Re: [PATCH v2][RFC 1/2] Implement Ziegler-Nichols Heuristic

From: Daniel Lezcano
Date: Fri Feb 04 2022 - 06:50:36 EST

Next message: John Garry: "Re: [PATCH 00/16] scsi: libsas and users: Factor out LLDD TMF code"
Previous message: Mark Rutland: "Re: [PATCH] perf/arm64: fix mapping for HW_BRANCH_INSTRUCTIONS on PMUv3"
Messages sorted by: [ date ] [ thread ] [ subject ] [ author ]

Thanks!

On 04/02/2022 12:48, Chetan Mistry wrote:

Hi Daniel,

Here is a link to the Compiled Jupyter Notebook with the performance analysis of the proposed system vs what is currently there:

https://nbviewer.org/gist/chemis01/0e86ad81508860659a57338dae8274f9 <https://nbviewer.org/gist/chemis01/0e86ad81508860659a57338dae8274f9>

Kind Regards,

Chetan

*From: *Lukasz Luba <lukasz.luba@xxxxxxx>
*Date: *Friday, 7 January 2022 at 13:39
*To: *Daniel Lezcano <daniel.lezcano@xxxxxxxxxx>
*Cc: *rafael@xxxxxxxxxx <rafael@xxxxxxxxxx>, linux-kernel@xxxxxxxxxxxxxxx <linux-kernel@xxxxxxxxxxxxxxx>, amitk@xxxxxxxxxx <amitk@xxxxxxxxxx>, Chetan Mistry <Chetan.Mistry@xxxxxxx>, rui.zhang@xxxxxxxxx <rui.zhang@xxxxxxxxx>, linux-pm@xxxxxxxxxxxxxxx <linux-pm@xxxxxxxxxxxxxxx>
*Subject: *Re: [PATCH v2][RFC 1/2] Implement Ziegler-Nichols Heuristic

On 1/7/22 11:52 AM, Daniel Lezcano wrote:

On 06/01/2022 14:16, Lukasz Luba wrote:

Thank you for fast response!

On 1/6/22 12:16 PM, Daniel Lezcano wrote:

Hi Lukasz,

On 06/01/2022 12:54, Lukasz Luba wrote:

Hi Daniel,

Could you have a look at this, please?

Yes, I had a quick look at the code and went to the algorithm
description.

Still digesting ...

On 12/17/21 6:49 PM, Chetankumar Mistry wrote:

Implement the Ziegler-Nichols Heuristic algorithm to better
estimate the PID Coefficients for a running platform.
The values are tuned to minimuse the amount of overshoot in
the temperature of the platform and subsequently minimise
the number of switches for cdev states.

Signed-off-by: Chetankumar Mistry <chetan.mistry@xxxxxxx>

This is the continuation of the previous idea to have
better k_* values.

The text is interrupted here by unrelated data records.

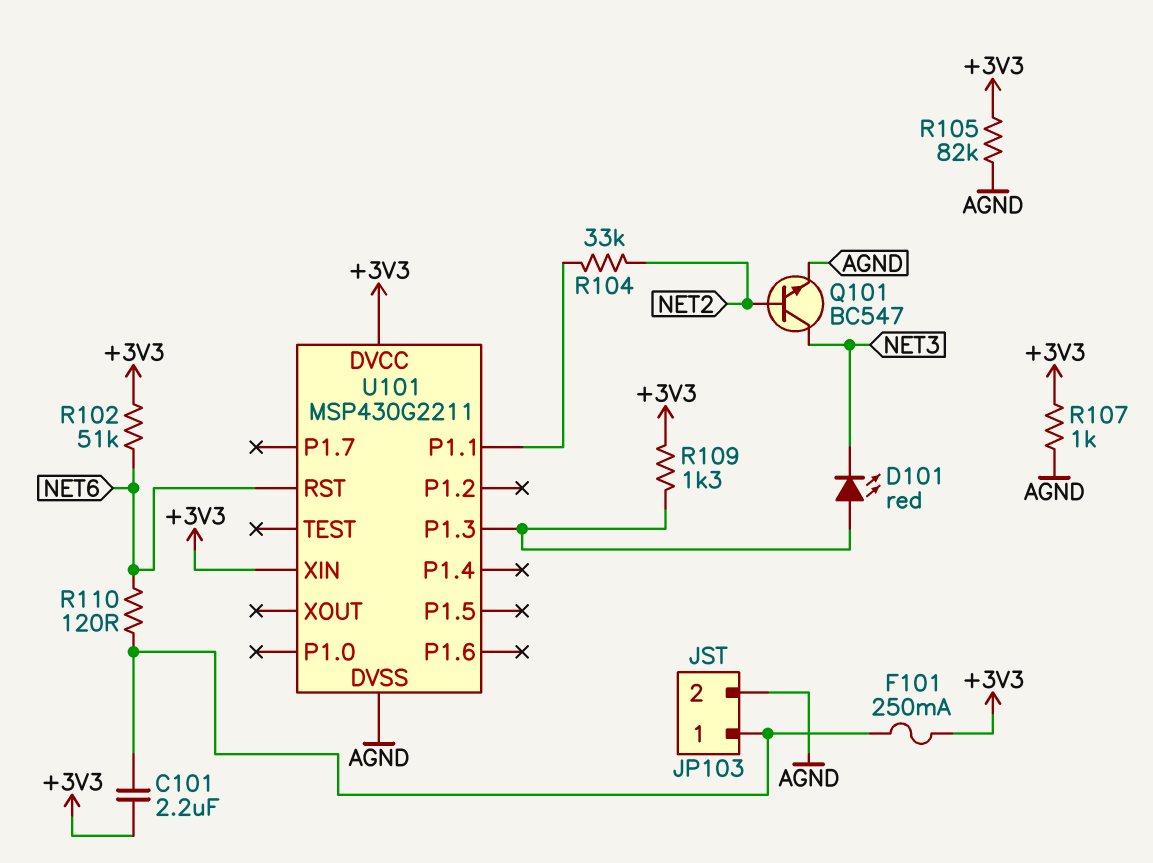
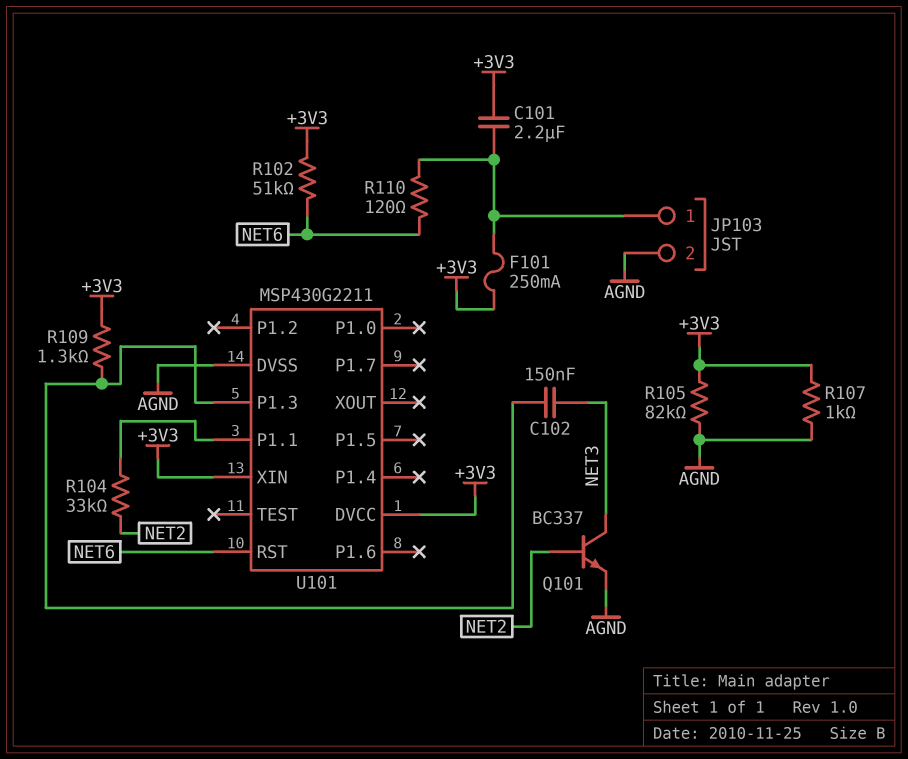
C102: none -> 150nF (NET3, U101/P1.3)
D101: LED red (A U101/P1.3, K NET3) -> none
Q101: NPN BC547 (B NET2, C NET3, E AGND) -> NPN BC337 (B NET2, C NET3, E AGND)

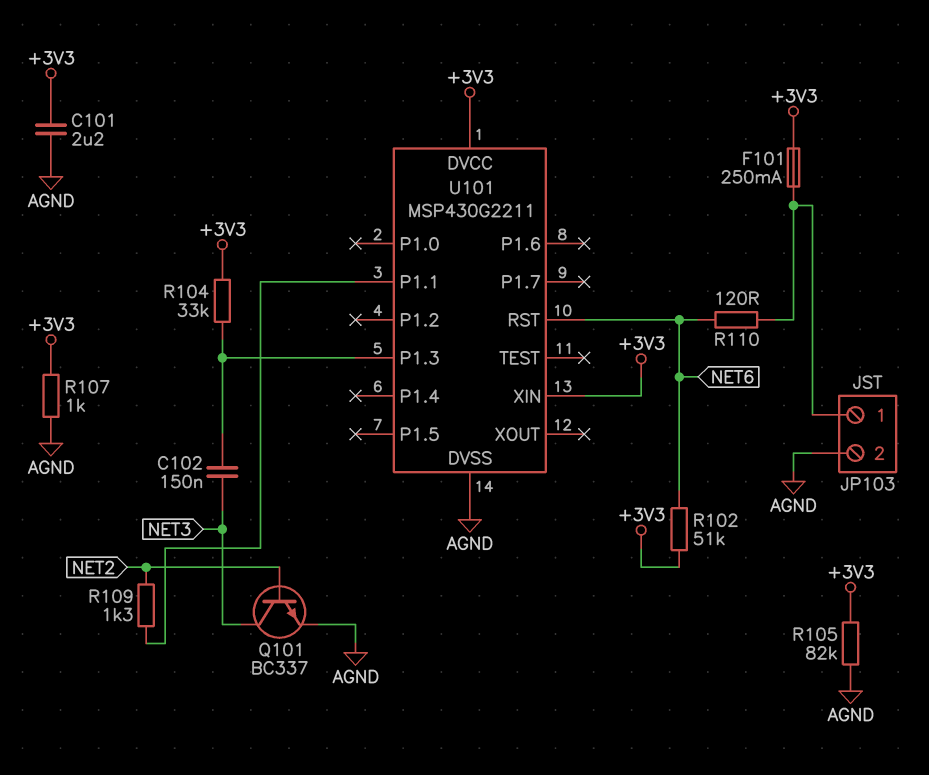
C101: 2.2uF (+3V3, JP103/1) -> 2.2uF (+3V3, AGND)
R104: 33k (NET2, U101/P1.1) -> 33k (+3V3, U101/P1.3)
R109: 1.3k (+3V3, U101/P1.3) -> 1.3k (NET2, U101/P1.1)

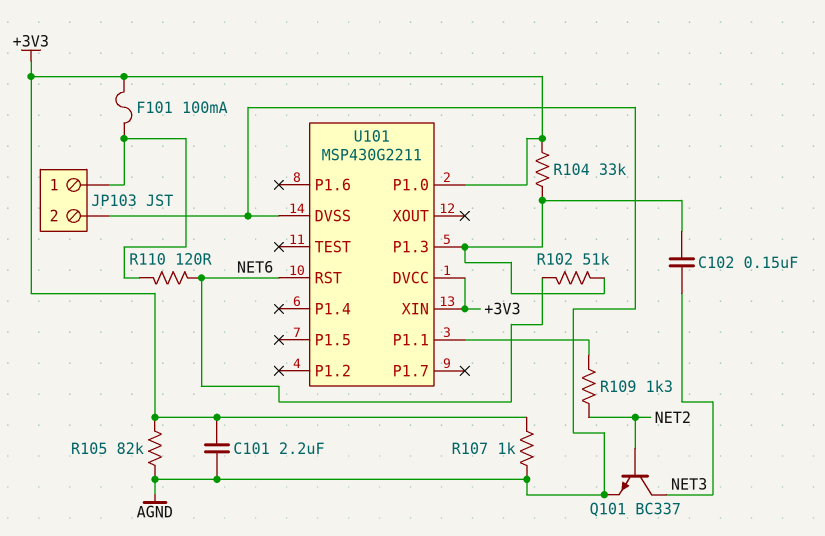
F101: 250mA (+3V3, JP103/1) -> 100mA (+3V3, JP103/1)
R102: 51k (+3V3, NET6) -> 51k (NET6, U101/P1.3)
U101 pin P1.0: none -> +3V3

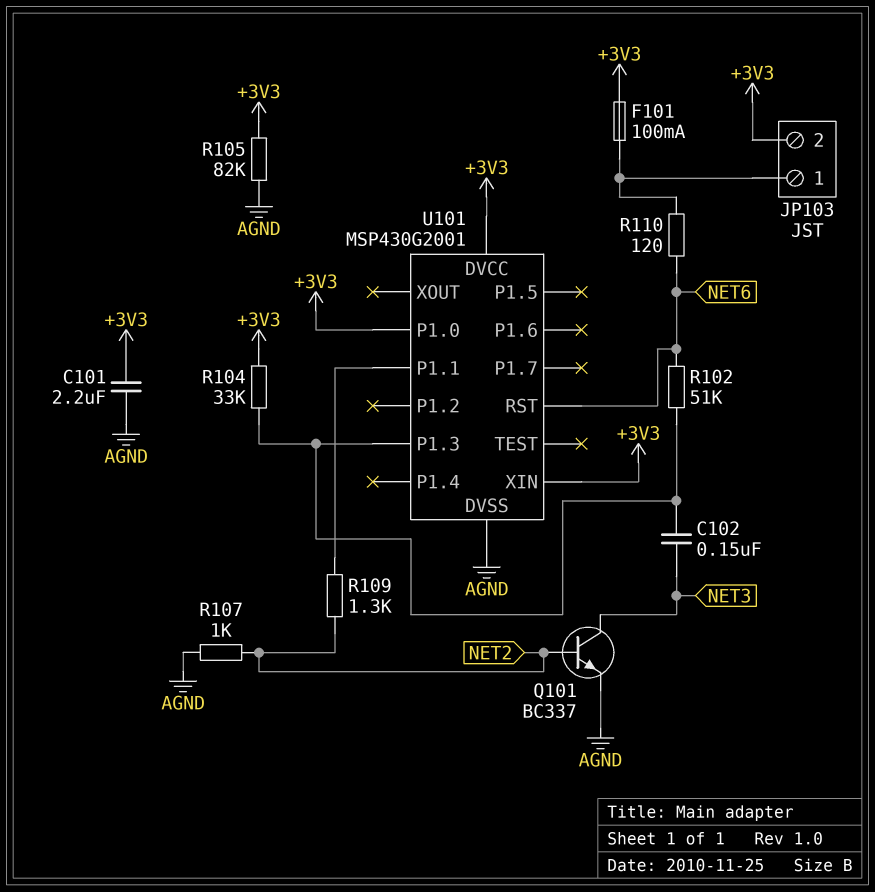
JP103 pin 2: AGND -> +3V3
R107: 1k (+3V3, AGND) -> 1k (AGND, NET2)
U101: MSP430G2211 -> MSP430G2001

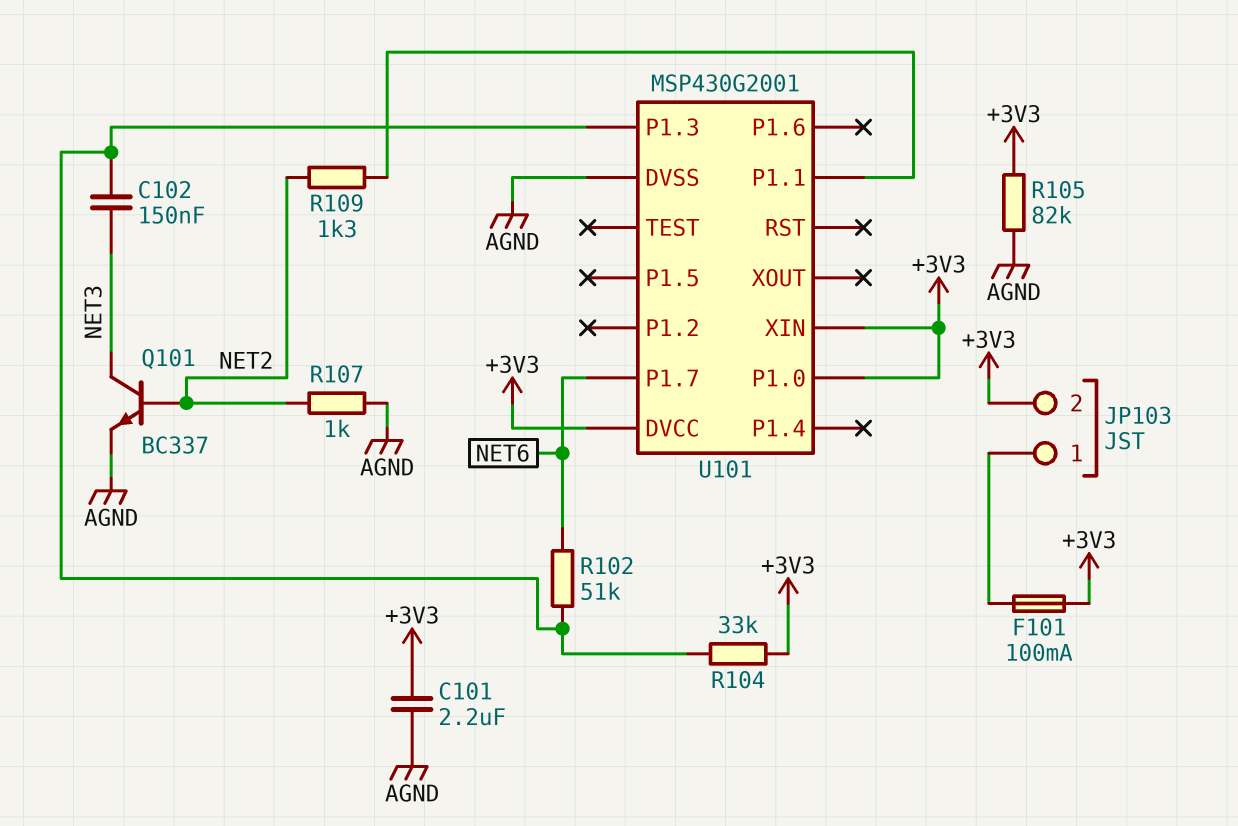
R110: 120 (JP103/1, NET6) -> none
U101 pin P1.7: none -> NET6
U101 pin RST: NET6 -> none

You might remember this conversation [1].

I've spent some time researching papers how and what can be done
in this field and if possible to plumb in to the kernel.
We had internal discussions (~2017) of one method fuzzy-logic that I
found back then, but died at the begging not fitting into this
IPA kernel specific environment and user-space. Your suggestion with
observing undershooting and overshooting results sparked better idea.
I thought it's worth to invest in it but I didn't have
time. We are lucky, Chetan was designated to help me and
experiment/implement/test these ideas and here is the patch set.

He's chosen the Ziegler-Nichols method, which shows really
good results in benchmarks (Geekbench and GFXbench on hikey960 Android).
The improved performance in Geekbench is ~10% (vs. old IPA).

+10% perf improvements sounds great. What about the temperature
mitigation (temp avg + stddev) ?

Chetan would respond about that with the link to the .html file.
We just have to create an official public server space for it.
I hope till Monday evening we would get something.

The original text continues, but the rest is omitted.